Crossing the Irrawaddy

Filed under: Britain, History, India, Japan, Military, WW2 — Tags: , , — Nicholas @ 03:00

Dr. Robert Lyman is on a visit to the site of a very significant event in the battle for Burma in 1945:

On 13-14 February 1945, 79-years ago this month the 7th Indian Division commanded by Major General Geoffrey Evans secured crossings over the Irrawaddy at Pakkoku and Nyaung-U/Bagan. The northern crossing (Pakkoku) was designed to allow Punch Cowan’s 17th Indian Division, and the Sherman tanks of 255 Indian Tank Brigade, to race across country to seize Meiktila. The southern ones, at Nyaung-U and Bagan (a few miles to the south still), were designed to prevent the enemy from interfering with the operations against Meiktila, and to make him believe that securing the Irrawaddy as a route to Rangoon — and not Meiktila — was Slim’s primary objective. In 2005, for the 60th anniversary of the Irrawaddy crossings, I was privileged to walk the battlefield with three veterans of these crossings, John Chiles (Probyn’s Horse), Manny Curtis (South Lancashire Regiment) and Bert Wilkins (RA, in support of the South Lancs). During that trip we travelled along the Irrawaddy from Bagan, anxiously scouring the maps in the South Lancs’ War Diary searching for B4 beach, where on the early morning of 14 February 1945 two hundred men of 2nd Battalion South Lancashire Regiment had rowed silently across the river to form the vanguard of the 7th Indian Division beachhead. I remember vividly the excitement as we found B4 — it was much easier than I had thought — disembarked from the boat and climbed to the top of the cliffs to find old trenches from the battle. It was an emotional event for the veterans as they recalled the battle and found trenches left by the defenders decades before.

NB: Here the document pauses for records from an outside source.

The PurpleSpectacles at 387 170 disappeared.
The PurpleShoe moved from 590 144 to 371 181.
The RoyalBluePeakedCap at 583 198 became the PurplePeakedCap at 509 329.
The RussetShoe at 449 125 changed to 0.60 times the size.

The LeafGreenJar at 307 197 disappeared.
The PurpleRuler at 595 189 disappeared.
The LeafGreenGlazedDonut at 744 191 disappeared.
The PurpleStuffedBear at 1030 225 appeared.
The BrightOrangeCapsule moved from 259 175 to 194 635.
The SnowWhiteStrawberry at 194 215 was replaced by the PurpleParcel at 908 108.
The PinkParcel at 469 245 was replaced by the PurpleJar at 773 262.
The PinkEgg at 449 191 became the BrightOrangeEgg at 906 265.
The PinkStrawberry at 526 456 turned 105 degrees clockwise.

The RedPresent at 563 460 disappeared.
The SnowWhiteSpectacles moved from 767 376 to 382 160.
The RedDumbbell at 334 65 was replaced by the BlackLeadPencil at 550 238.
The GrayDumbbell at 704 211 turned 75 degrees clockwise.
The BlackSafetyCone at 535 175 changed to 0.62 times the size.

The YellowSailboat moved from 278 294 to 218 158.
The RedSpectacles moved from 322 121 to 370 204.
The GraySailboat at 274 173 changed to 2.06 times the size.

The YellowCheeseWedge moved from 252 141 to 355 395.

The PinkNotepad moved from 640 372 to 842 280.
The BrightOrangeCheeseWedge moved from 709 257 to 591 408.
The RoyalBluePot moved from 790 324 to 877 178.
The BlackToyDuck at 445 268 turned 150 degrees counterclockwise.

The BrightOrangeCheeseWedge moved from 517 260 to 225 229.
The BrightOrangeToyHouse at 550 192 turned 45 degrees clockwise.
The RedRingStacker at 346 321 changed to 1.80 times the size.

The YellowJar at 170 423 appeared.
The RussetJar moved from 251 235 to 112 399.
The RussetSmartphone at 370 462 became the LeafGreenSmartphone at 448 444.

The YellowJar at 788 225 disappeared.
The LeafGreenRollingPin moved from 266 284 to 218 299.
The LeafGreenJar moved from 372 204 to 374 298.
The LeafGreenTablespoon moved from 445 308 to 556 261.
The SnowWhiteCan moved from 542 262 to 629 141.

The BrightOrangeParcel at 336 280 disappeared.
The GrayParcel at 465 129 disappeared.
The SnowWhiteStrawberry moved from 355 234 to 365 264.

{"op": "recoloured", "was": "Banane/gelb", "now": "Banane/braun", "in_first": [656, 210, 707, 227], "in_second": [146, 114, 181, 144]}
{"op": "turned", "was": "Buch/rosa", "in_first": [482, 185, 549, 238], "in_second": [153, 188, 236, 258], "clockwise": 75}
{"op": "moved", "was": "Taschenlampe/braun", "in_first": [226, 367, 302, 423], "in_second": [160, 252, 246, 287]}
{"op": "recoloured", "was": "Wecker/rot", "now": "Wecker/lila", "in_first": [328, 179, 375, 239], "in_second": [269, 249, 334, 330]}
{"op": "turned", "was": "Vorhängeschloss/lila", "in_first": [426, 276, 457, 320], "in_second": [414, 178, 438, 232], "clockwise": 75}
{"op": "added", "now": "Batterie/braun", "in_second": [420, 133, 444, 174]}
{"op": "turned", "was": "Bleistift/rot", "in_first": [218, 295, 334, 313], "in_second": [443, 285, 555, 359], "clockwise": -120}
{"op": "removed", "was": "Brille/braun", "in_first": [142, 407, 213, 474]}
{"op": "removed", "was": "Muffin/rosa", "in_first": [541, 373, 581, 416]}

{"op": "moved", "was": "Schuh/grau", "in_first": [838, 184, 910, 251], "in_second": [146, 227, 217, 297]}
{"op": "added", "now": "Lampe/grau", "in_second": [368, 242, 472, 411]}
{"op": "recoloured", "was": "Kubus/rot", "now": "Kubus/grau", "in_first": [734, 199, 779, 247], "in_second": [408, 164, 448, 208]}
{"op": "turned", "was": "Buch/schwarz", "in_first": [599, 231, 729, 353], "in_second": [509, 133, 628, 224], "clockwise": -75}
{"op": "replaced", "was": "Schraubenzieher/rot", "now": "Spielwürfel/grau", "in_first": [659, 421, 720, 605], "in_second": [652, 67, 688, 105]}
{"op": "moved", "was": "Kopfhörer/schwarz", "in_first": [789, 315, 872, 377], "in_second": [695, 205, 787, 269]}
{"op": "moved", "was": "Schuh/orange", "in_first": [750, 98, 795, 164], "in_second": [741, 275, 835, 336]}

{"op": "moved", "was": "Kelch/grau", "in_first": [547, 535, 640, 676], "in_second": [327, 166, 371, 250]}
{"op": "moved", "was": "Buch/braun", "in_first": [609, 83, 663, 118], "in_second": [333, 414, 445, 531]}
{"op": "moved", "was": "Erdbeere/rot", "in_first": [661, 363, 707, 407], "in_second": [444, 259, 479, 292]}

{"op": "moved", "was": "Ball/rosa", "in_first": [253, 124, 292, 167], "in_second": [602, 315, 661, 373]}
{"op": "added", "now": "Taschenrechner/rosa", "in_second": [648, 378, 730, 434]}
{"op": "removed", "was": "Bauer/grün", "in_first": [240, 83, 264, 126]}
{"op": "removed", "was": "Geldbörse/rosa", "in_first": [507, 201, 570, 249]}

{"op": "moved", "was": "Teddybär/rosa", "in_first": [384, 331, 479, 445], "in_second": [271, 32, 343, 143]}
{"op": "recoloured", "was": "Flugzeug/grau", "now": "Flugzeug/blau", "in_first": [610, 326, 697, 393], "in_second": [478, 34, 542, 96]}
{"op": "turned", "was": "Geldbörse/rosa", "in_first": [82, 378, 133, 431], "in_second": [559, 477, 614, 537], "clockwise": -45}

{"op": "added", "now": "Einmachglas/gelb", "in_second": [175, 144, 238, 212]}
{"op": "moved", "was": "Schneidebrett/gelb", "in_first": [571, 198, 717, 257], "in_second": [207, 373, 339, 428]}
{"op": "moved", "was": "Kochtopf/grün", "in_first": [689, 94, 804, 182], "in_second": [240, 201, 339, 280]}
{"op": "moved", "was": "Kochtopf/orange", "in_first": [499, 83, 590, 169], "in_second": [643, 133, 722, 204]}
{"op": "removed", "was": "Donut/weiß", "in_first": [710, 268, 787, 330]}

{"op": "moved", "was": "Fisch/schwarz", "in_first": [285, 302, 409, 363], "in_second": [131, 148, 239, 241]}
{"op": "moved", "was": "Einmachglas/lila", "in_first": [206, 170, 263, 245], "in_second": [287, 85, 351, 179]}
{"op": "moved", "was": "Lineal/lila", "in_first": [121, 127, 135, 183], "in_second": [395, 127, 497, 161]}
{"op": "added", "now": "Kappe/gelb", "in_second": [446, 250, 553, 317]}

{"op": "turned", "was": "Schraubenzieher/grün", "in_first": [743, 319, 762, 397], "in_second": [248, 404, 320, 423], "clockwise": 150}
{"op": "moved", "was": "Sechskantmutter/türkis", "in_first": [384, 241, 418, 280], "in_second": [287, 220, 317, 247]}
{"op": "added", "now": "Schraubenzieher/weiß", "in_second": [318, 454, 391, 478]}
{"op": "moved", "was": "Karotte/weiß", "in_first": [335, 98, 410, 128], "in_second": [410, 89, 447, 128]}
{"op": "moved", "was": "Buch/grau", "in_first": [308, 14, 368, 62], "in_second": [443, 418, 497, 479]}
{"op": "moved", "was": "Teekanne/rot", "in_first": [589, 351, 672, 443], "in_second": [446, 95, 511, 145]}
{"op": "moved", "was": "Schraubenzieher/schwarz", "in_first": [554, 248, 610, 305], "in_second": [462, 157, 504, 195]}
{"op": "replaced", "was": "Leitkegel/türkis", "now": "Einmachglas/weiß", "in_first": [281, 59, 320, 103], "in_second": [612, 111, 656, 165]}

At Nyaung-U the first wave of a company of the 2nd Bn South Lancs (including Manny Curtis) managed to seize the high ground above B4 in the early morning of 14 February. It was the longest opposed river crossing in any theatre of the Second World War. The beaches had been recced by a Sea Reconnaissance Unit and a Special Boat Section. However, subsequent waves of troops from the remainder of the South Lancs, the 4th Battalion 14th Punjab Regiment and the 4th Battalion 1st Gurkha Rifles were mauled by enemy machine gun fire as the leaky canvas boats and temperamental outboard motors failed to cope with the distance they had to cover and the strength of the river’s flow. The enemy? Pagan and Nyaungu were defended not by the Japanese but by three battalions of the Indian National Army’s 4th Guerrilla Regiment, some 2,000 men in well-sited positions overlooking the Irrawaddy. This was the only major engagement of the war when troops of the Indian Army fought in direct combat against the INA. To subdue the enemy positions causing casualties on the water, Sherman tanks of the Gordon Highlanders sniped the enemy positions, and an artillery bombardment by 25-pdrs and a Hurribomber strike pummelled the east bank of the river. Together these actions succeeded in forcing the INA to surrender. Further to the west, at Pagan, the INA’s 9th Battalion took a heavy toll of the assaulting 1/11th Sikh Regiment, before they withdrew to Mount Popa to the rear. River crossing are dangerous, especially for troops with little training in boatmanship, across one of the world’s greatest rivers. But this time the 7th Indian Division succeeded with little training or preparation. By the end of the day the east bank was in its hands. Amazingly, a cinematographic unit were available to film some of the crossings at Nyaung-U. An 8-minute reel of the landings can be seen in the IWM on JFU35.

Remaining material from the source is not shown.